Tim Alberta, a journalist and author of “The Kingdom, the Power, and the Glory: American Evangelicals in an Age of Extremism,” says the conflation of faith and political positions can damage the witness of the evangelical church, the faith in which he was raised and practices.
“God is not biting his fingernails over what happens in the United States of America, regardless of who wins or loses some election,” he said in a video interview.
“I think the question is, are the Christian nationalists maligning the reputation of the church? That’s the reputation I worry about the most, because I believe if the church’s reputation is soiled, if the credibility of the gospel of Jesus Christ is diminished, then we as believers have a much harder time carrying that gospel to all the nations and making believers out of an unbelieving world.”
His book has spent four weeks on The New York Times non-fiction bestseller list. In it, Mr. Alberta examines the impact of nationalistic political views on evangelicalism, including the fracturing of the movement during the Trump presidency; the downfall of leaders such as Jerry Falwell Jr., who resigned as Liberty University’s president after a sex scandal; and the rise and influence of others, such as the Rev. Robert Jeffress, senior pastor of the First Baptist Church of Dallas.
The rise of Christian nationalism, which aims to impose Christian ideology on government and society, concerns Mr. Alberta and others who survey the evangelical landscape.
Evangelical churches, including the one his late father pastored, have split in the past five years over Donald Trump’s presidency and its aftermath, including the Jan. 6, 2021, riot at the U.S. Capitol.
After his father’s sudden death in 2019, Mr. Alberta was stunned to find himself attacked by some church members after the funeral. His reporting for The Atlantic on Mr. Trump and his supporters evoked condemnation during intense personal loss.
In his book, his wife says after reading a hostile letter from a church member, “What the hell is wrong with these people?”
What’s wrong is that some evangelicals have traded their countercultural role of meeting persecution with patience and love for attempts at amassing political power, Mr. Alberta said. That’s the opposite of how Christ’s followers and their leaders responded to circumstances in the first century A.D., he said.
“We want to think that in the time of Jesus and in the time of the early church, that it was all flowers and butterflies and unicorns and rainbows, and that everybody was so nice to these Christians, and that’s why Jesus talked about loving your neighbor,” Mr. Alberta said.
“In fact, the culture had never been more hostile than it was to those early believers. They were treated terribly. They were persecuted and oppressed relentlessly for their beliefs,” he said.
Instead of turning to the sword or seeking political power in the Roman system, early believers responded lovingly to those who persecuted them, so much so that ultimately those in power asked what was so special about Christ-followers — and from that question, the small band of believers began to grow, Mr. Alberta said.
“So much of that growth resulted from the church being a truly countercultural movement,” he said. “Not just countercultural because they were a minority, but countercultural because they engaged with their opponents in ways unlike anything the ancient world had ever seen.”
Asked how he would counsel evangelical parents concerned about the introduction of gender ideologies in school with which they disagree, Mr. Alberta made two assertions.

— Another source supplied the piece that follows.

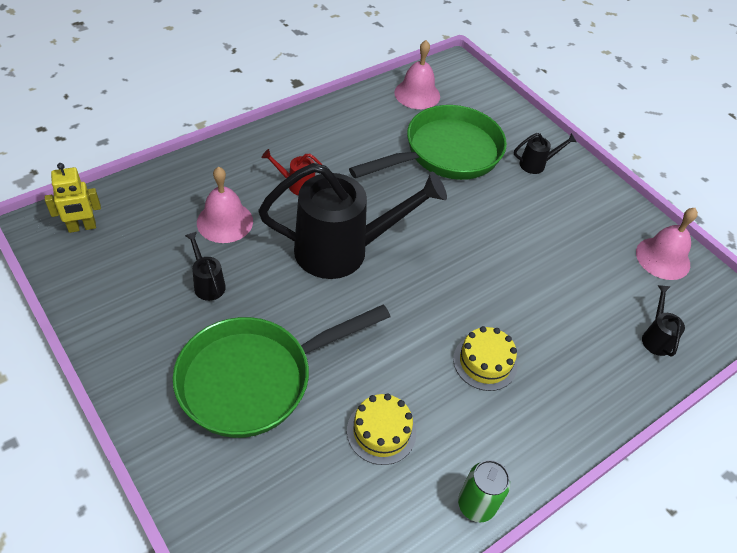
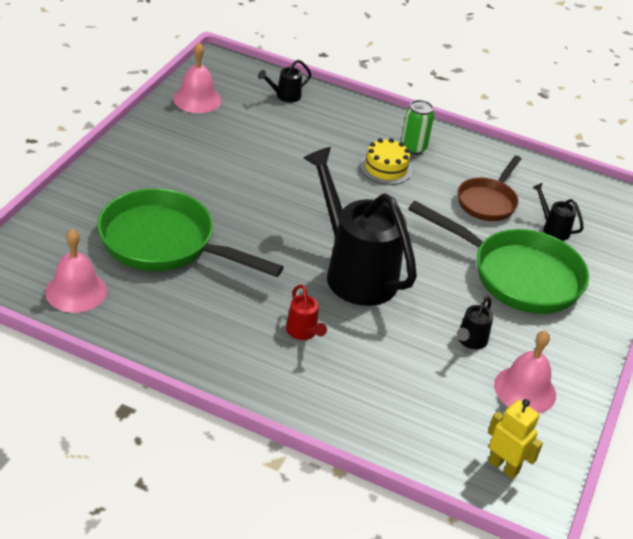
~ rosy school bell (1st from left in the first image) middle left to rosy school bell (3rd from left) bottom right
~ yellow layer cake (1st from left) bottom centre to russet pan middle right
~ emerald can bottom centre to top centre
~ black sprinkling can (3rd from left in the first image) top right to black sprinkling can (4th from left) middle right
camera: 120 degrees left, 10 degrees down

“What I would say to a parent in that situation, where your child is being besieged with what you would view as sort of radical left-wing indoctrination, you can, of course, engage civically to try to change the composition of the school board,” he said. “You can engage as a parent to try and teach them your own biblical values surrounding sexuality and everything else.”
However, he said, parents should also “teach [their] children to understand that these people you may disagree with are made in the image of God and that you, as a Christian, are called to love them. You are called to treat them with dignity, compassion and grace, and if you do that, then everything else will have a pretty funny way of falling into its proper place.”

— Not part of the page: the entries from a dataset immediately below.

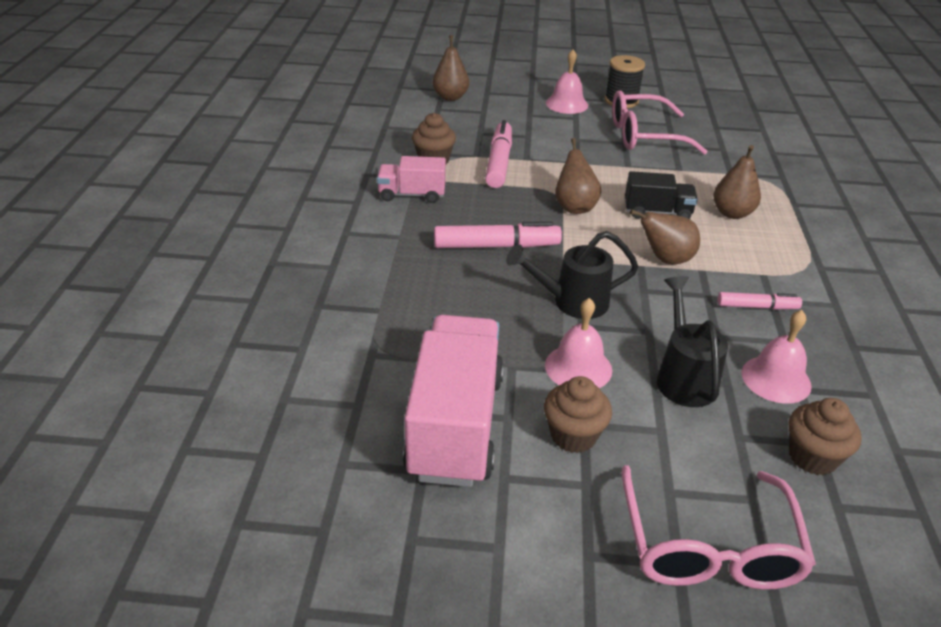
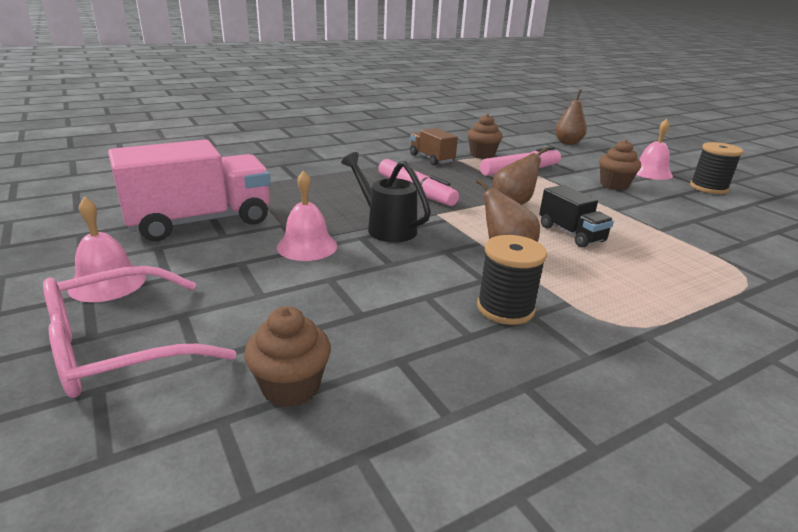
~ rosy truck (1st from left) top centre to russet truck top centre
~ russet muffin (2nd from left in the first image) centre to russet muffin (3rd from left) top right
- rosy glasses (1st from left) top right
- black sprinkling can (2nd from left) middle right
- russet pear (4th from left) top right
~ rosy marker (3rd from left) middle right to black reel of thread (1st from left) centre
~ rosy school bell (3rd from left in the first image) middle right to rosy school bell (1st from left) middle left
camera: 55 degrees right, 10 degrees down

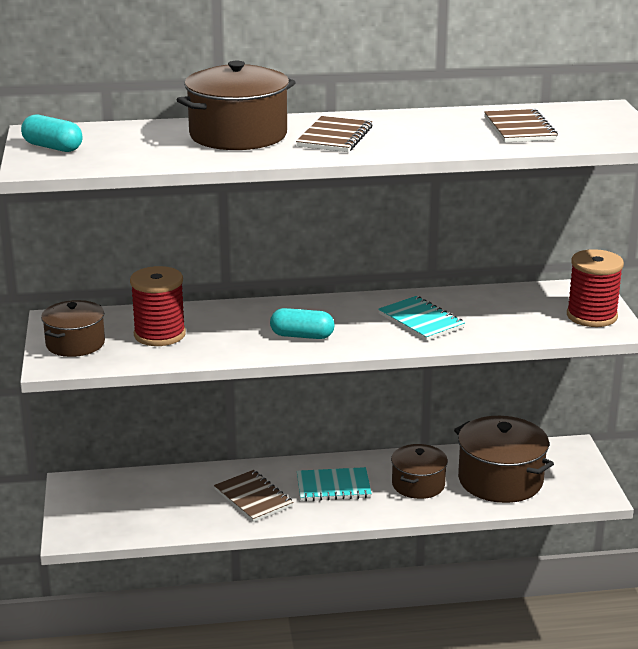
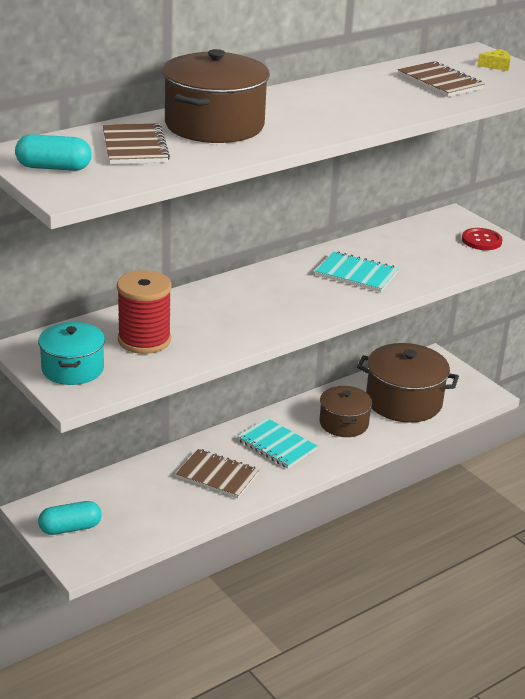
~ russet pot (1st from left) middle left to turquoise pot middle left
~ turquoise pill (2nd from left) centre to bottom left
~ russet notebook (2nd from left in the first image) top centre to russet notebook (1st from left) top left
~ turquoise notebook (1st from left) bottom centre = centre 75 degrees clockwise
~ red reel of thread (2nd from left) middle right to red button middle right
+ yellow piece of cheese top right
camera: 30 degrees left, 5 degrees up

One evangelical thinker, James Spencer of the D.L. Moody Center, agrees that some Christians can conflate faith and politics.
“As much as we may want to and, in the context of the United States, have the opportunity to influence the government, the political realm is distinct from the Church,” Mr. Spencer said in a statement. “We must take care to distinguish between Church and state because the Church must continue to acknowledge the authority of Christ as part of its unique mission.”
While he’d like to take a break after releasing his book on Christians in American political life, Mr. Alberta said he will likely be drawn in to covering the 2024 presidential campaign. He said he also will keep an eye on the evangelical movement.
“It does feel like we are in a precarious and unstable place as a country, and I have a real concern about the decline of our institutions and just the growing distrust between neighborhoods and communities,” he said. “It feels like we’re approaching a dangerous place in American life.”